I absolutely love New York. It is by far my favorite city. I lived there a couple of years, just long enough to consider myself a New Yorker. Everytime I'd leave the city, whether by air or by car, the first thing I'd look for on my return were those two towers on the skyline. They were the first signals that I was almost home.
The first time I went back to NYC after 9/11 I instinctively looked at that place in the skyline, and was almost unbearably sad at the emptiness. There was too much sky. I've gone back a few times since then and still haven't quite adjusted to the alteration.
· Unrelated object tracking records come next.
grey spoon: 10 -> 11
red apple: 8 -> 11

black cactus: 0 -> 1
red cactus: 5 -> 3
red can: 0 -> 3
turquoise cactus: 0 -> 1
I cannot believe that its been four years since that day. I wish I could say that was the only time I had seen such devastation and loss, but the last couple of weeks have made that untrue. The sadness, helplessness, and anger, all over again. But also the generosity and compassion that such events bring. At the end of the darkness, always a bit of light.
6 Comments:
Great blog. I was working a 10a-8p shift at the radio station that day, and knew nothing of the events in NY until about 8:30a when a co-worker woke me up and screamed at me to turn on the TV. I sat straight up in bed and stared at the TV for about 30 minutes before I realized what was going on. Being the news person I was at the time, I went into work early to help out with the madness that was to be our news department that day. It was a day I will NEVER forget.
great story, chadd.
i was also late driving into work that morning and completely oblivious until hearing a vague report on the radio just after i'd picked my morning coffee at the tigermart, but the horrible reality and devastation didn't hit until i turned on my tv when i got home that afternoon and actually saw the news coverage of the towers coming down. Sure, i had listened to the radio much of the work day, but being the visual person I am, it didn't really sink in since I was far away from NYC "safe" in Nashville (thinking what would terrorists target here....the Parthenon?).